God has allowed us to lose the sacred originals from the hands of Rabbi Matityahu, Rabbi Marcus, Rabbi Lucas, and Rabbi Yokhanan. Why? God had protected the Temple until Rabbi Yeshua became the living Temple, and then he allowed the original to fall. “As the Father has sent me, even so I send you” Jn 20:21. We no longer need the sacred originals because God has given us a living authority, each pope in his time. We are to venerate the inspired word of God, but to depend on each pope in his time for the whole halakha.
Rabbi Yeshua sees everything. St. Jerome (AD 342-420) completed his translation of the Catholic Canon of Sacred Scripture about AD 400. In AD 410 the Dark Ages arrived with the Visigoth sack of Rome. The Visigoths, Barbarians, Vandals, Franks, and Huns, conquered and destroy civilizations, including many of St. Jerome’s precious source documents. Thanks be to God that he had already gotten all he needed from them, and that his Biblia Sacra Vulgata, so important to the Church, has been preserved.
We recall that Alexander the Great’s vast empire spread over most of Europe and Asia, and parts of north Africa. Everywhere he went, Alexander planted his native Greek language. Alexandria, Egypt, named for Alexander, had the largest Jewish community in the diaspora. When its rabbis produced the Septuagint, its list of books became known as the Alexandrian Canon. Jews in the diaspora accepted the Alexandrian Canon.
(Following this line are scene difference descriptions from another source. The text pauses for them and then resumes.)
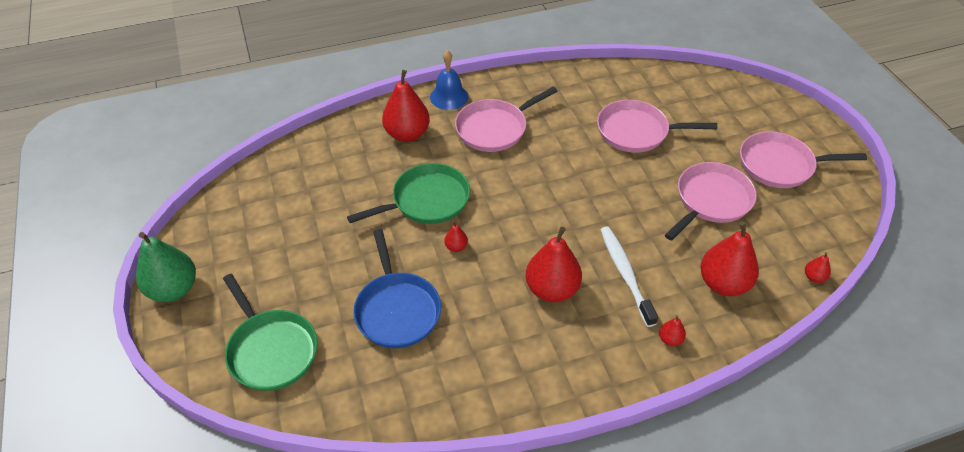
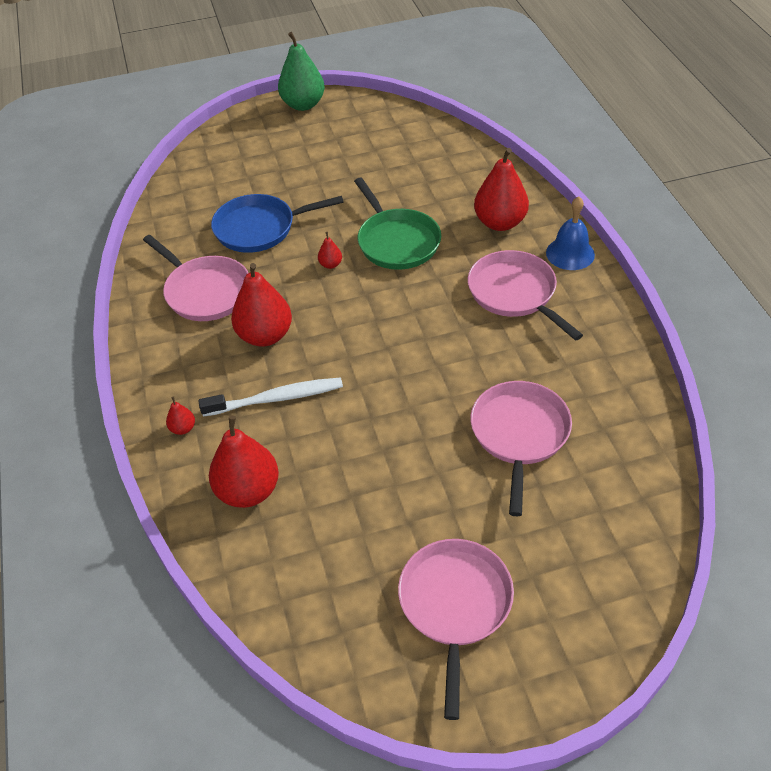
camera: 95 degrees right, 0 degrees up
(271, 350) = (232, 161): green pan -> none
(711, 200) = (386, 502): pink pan -> pink pan (205, 291)
(814, 277) = (242, 596): red pear -> none

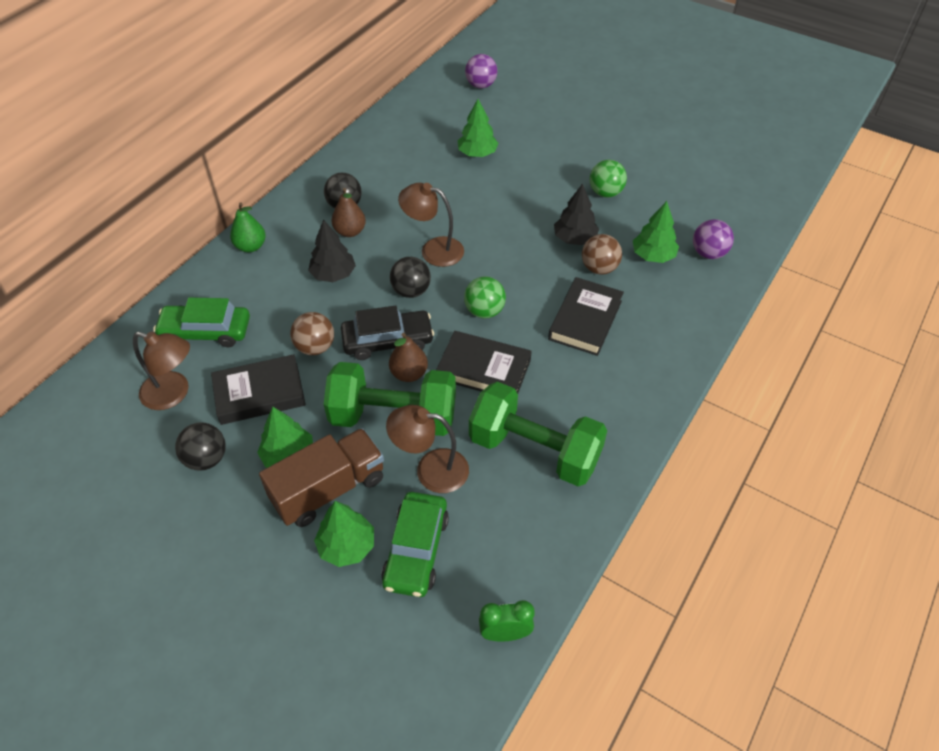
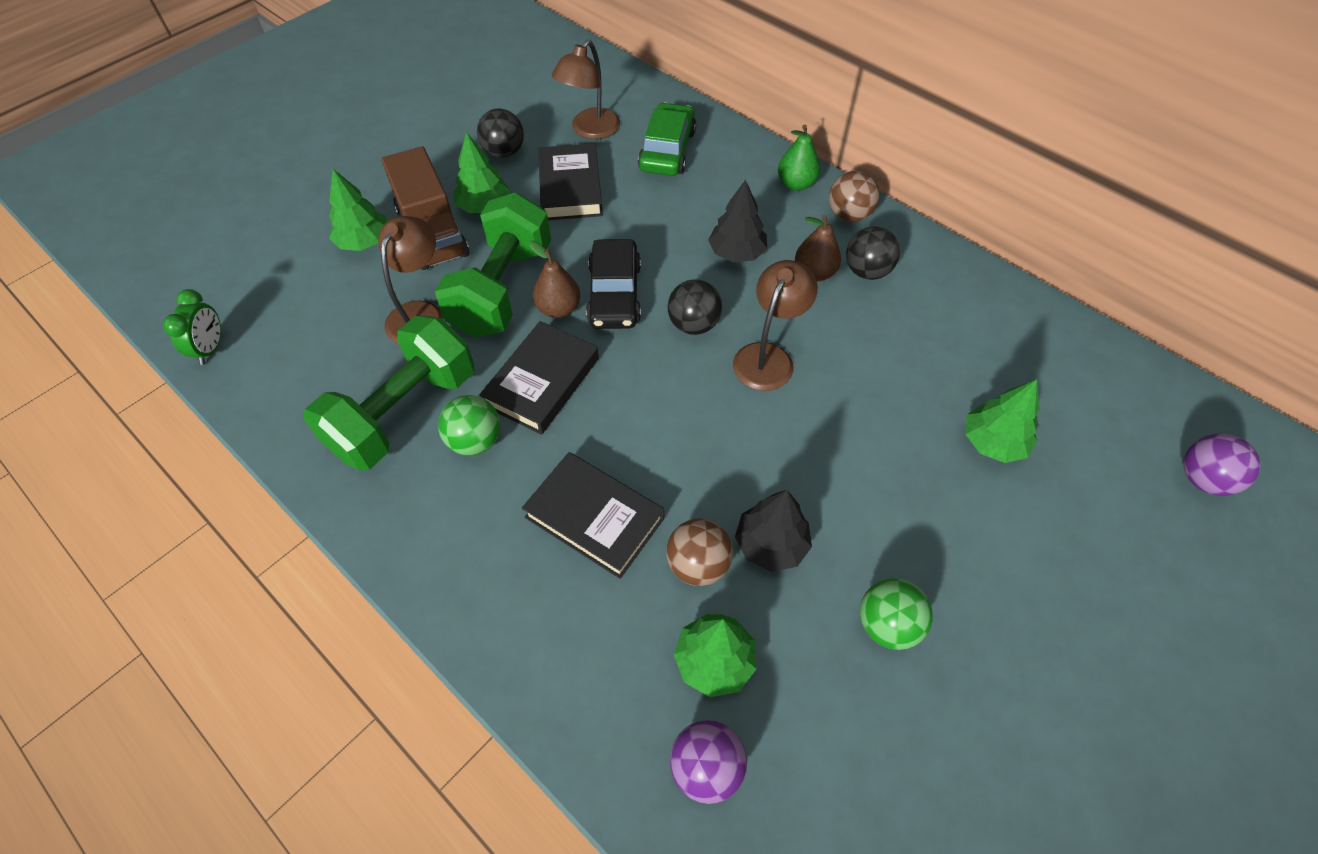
camera: 100 degrees right, 5 degrees up
(315, 347) = (622, 231): brown ball -> brown ball (849, 215)
(416, 550) = (333, 291): green car -> none
(484, 311) = (640, 398): green ball -> green ball (475, 441)

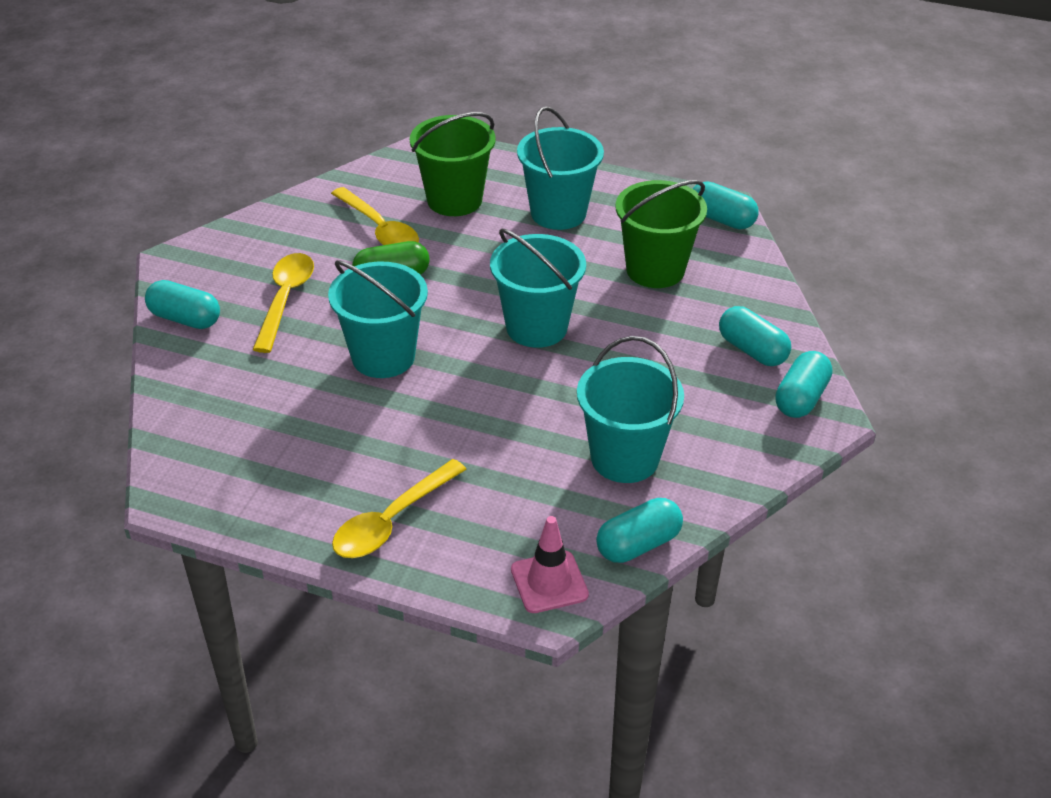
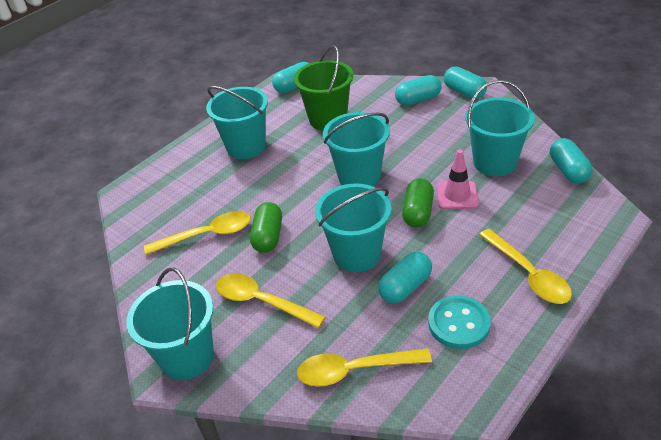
camera: 65 degrees left, 0 degrees up
(185, 319) = (252, 372): turquoise capsule -> turquoise capsule (405, 287)
(196, 268) = (187, 357): none -> turquoise bucket
(201, 393) = (354, 370): none -> yellow spoon
(288, 466) = (458, 324): none -> turquoise button
(454, 200) = (198, 191): green bucket -> none
(481, 396) = (418, 212): none -> green capsule
(549, 582) = (595, 211): pink traffic cone -> pink traffic cone (457, 195)

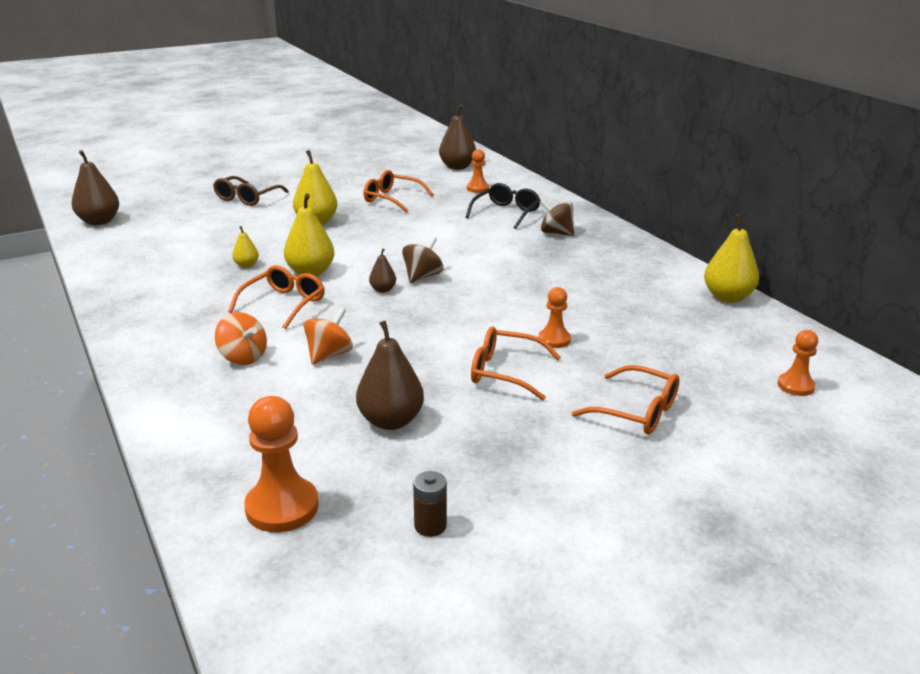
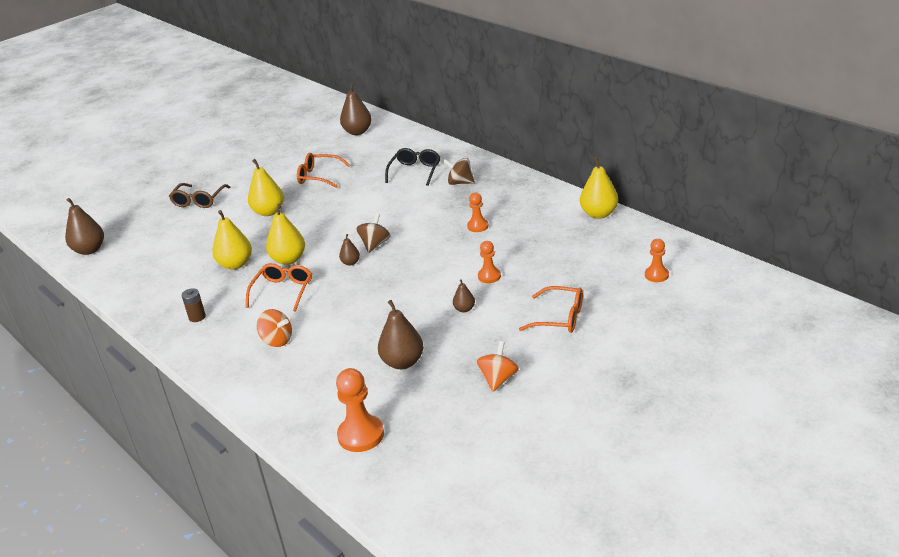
camera: 10 degrees left, 5 degrees up
(246, 265) = (235, 264): yellow pear -> yellow pear, size x1.91
(329, 355) = (337, 324): orange spinning top -> orange spinning top (498, 379)
(430, 526) = (457, 423): brown battery -> brown battery (197, 317)
(477, 188) = (383, 151): orange pawn -> orange pawn (478, 226)
(505, 372) = (464, 309): orange glasses -> brown pear

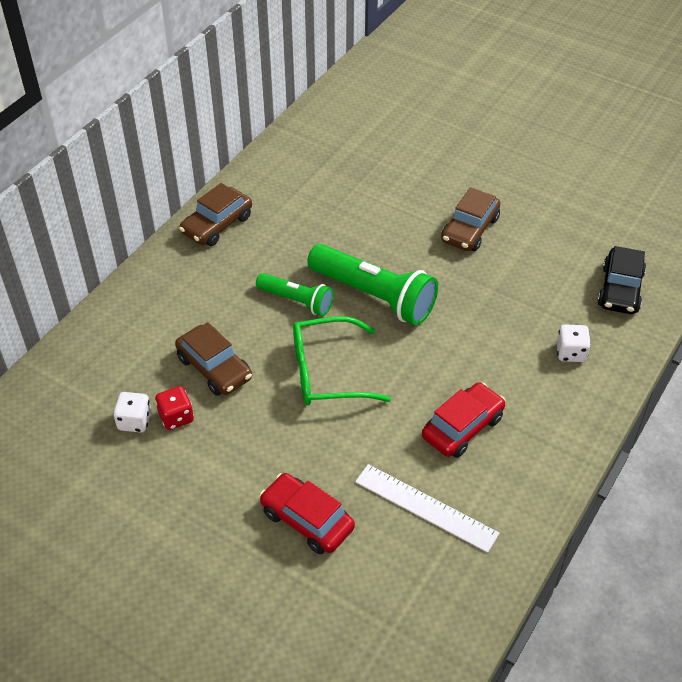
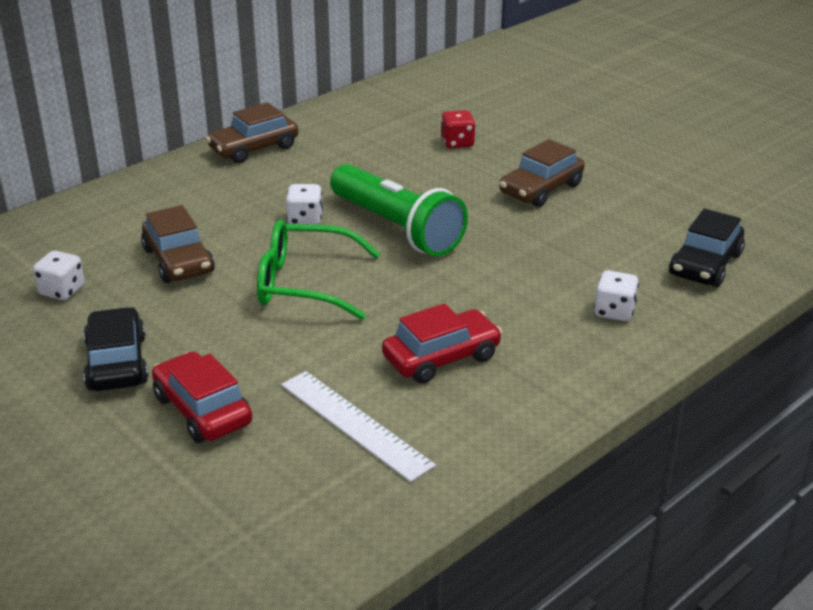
camera: 15 degrees right, 15 degrees down
(176, 417) = (109, 295): red dice -> red dice (457, 143)
(217, 488) = (117, 363): none -> black car
(296, 301) = (305, 220): green flashlight -> white dice

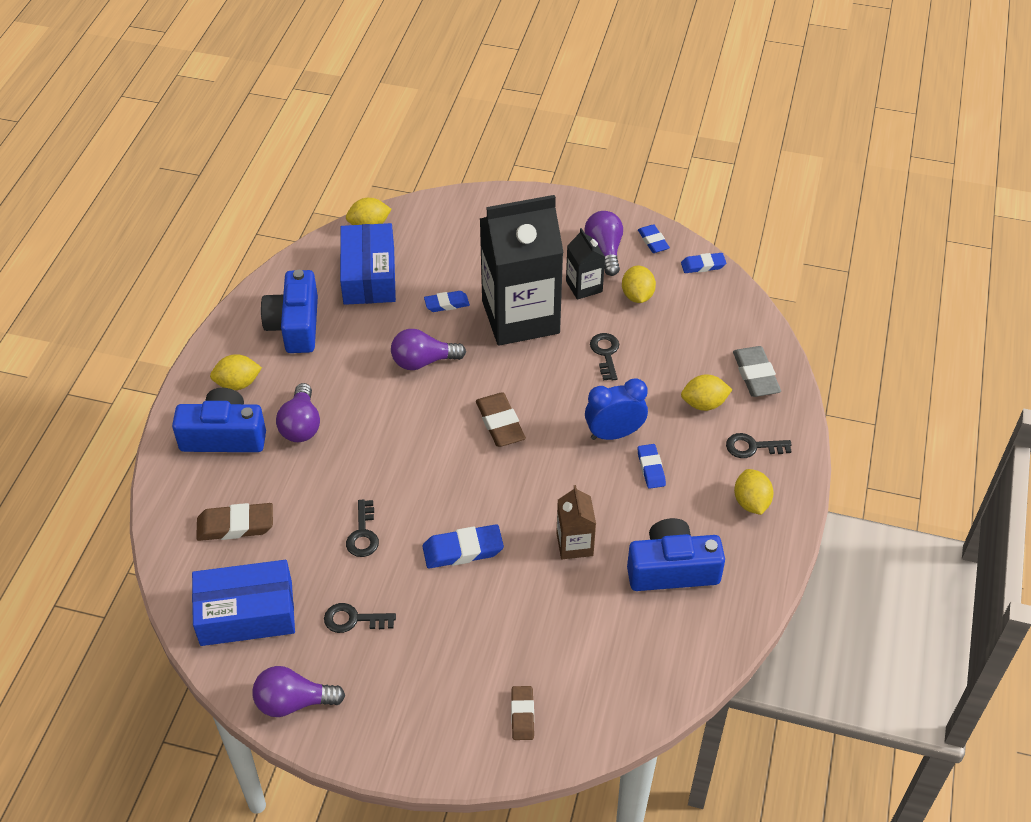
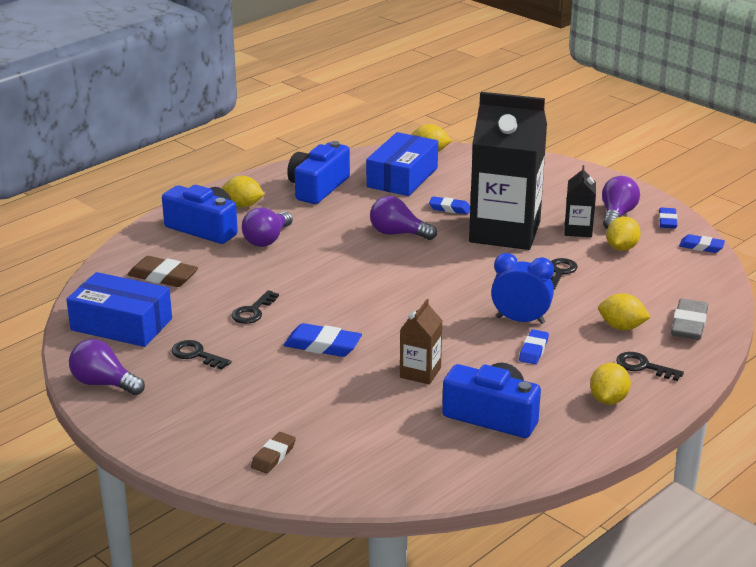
camera: 30 degrees right, 20 degrees down
(500, 423) = (427, 285): brown eraser -> none

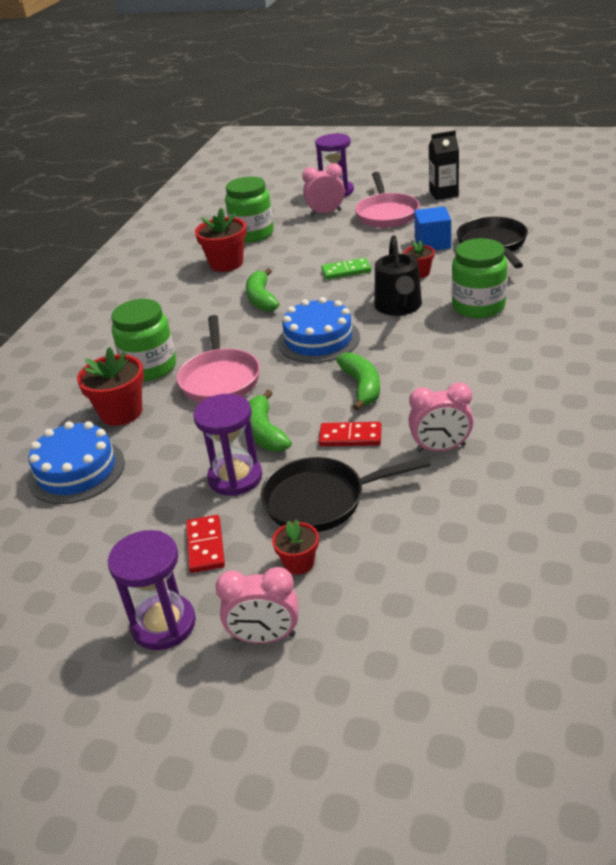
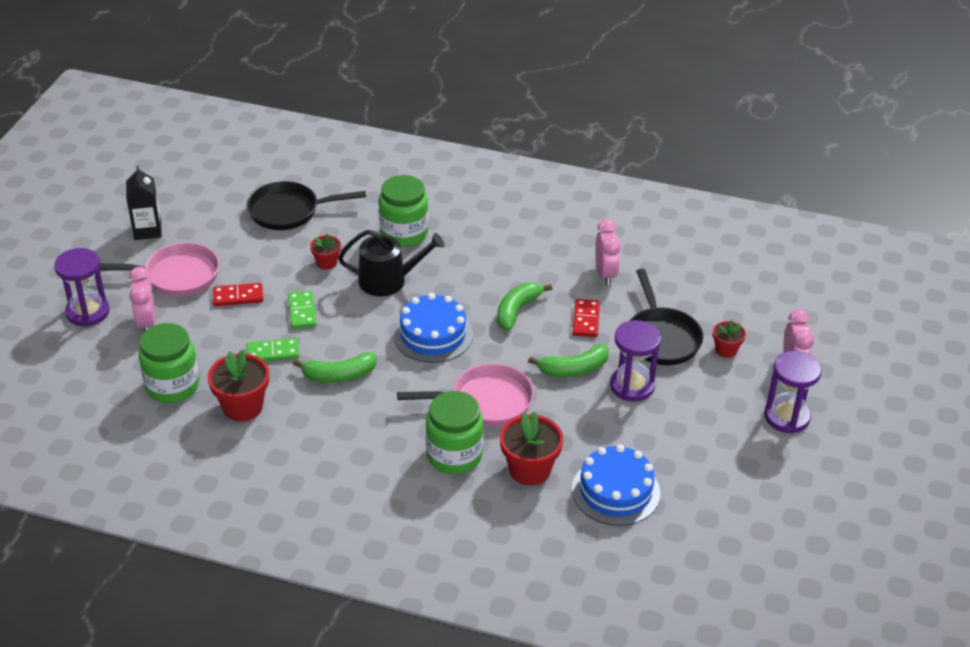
camera: 95 degrees left, 5 degrees up
(205, 546) = (710, 399): red domino -> red domino (238, 296)
(291, 266) = (273, 353): none -> green domino
(362, 387) = (517, 310): green banana -> green banana turned 45 degrees counterclockwise
(432, 243) = (267, 249): blue cube -> none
The Alexandrian Canon is the canon of Sacred Scripture accepted by the rabbis in Alexandria, Egypt, the largest and most vibrant Jewish community in the diaspora. It includes all the deuterocanonical books, without marking them as different in any way from the other books. Dead Sea Scrolls discovered in 1946 show that the diaspora Jews used the deuterocanonicals even in their Sabbath services.
Rabbi Yeshua read and quoted from the Septuagint as Sacred Scripture, but during the early 1500s the Protestant Reformers chose the Palestinian Canon for its Old Testament, describing the books it left out as apocrypha, of doubtful canonicity, rather than following Catholic use of the Alexandrian Canon from which Rabbi Yeshua had quoted. The Catholic Church responded by describing these books, Tobit, Judith, Wisdom, Sirach (50:29; 51:1), Barukh, and 1 and 2 Maccabees, as well as Esther 10:4–16:24 and Daniel 3:24–90 and chapters 13 and 14, as deuterocanonical. The terms protocanonical, first canon, and deuterocanonical, second canon, do not suggest two Catholic canons, but are simply a response to the Protestants’ artificial distinction. There is only one Catholic Canon of Sacred Scripture, consisting of 72 books, or 73 if Jeremiah and his Lamentations are presented as separate books.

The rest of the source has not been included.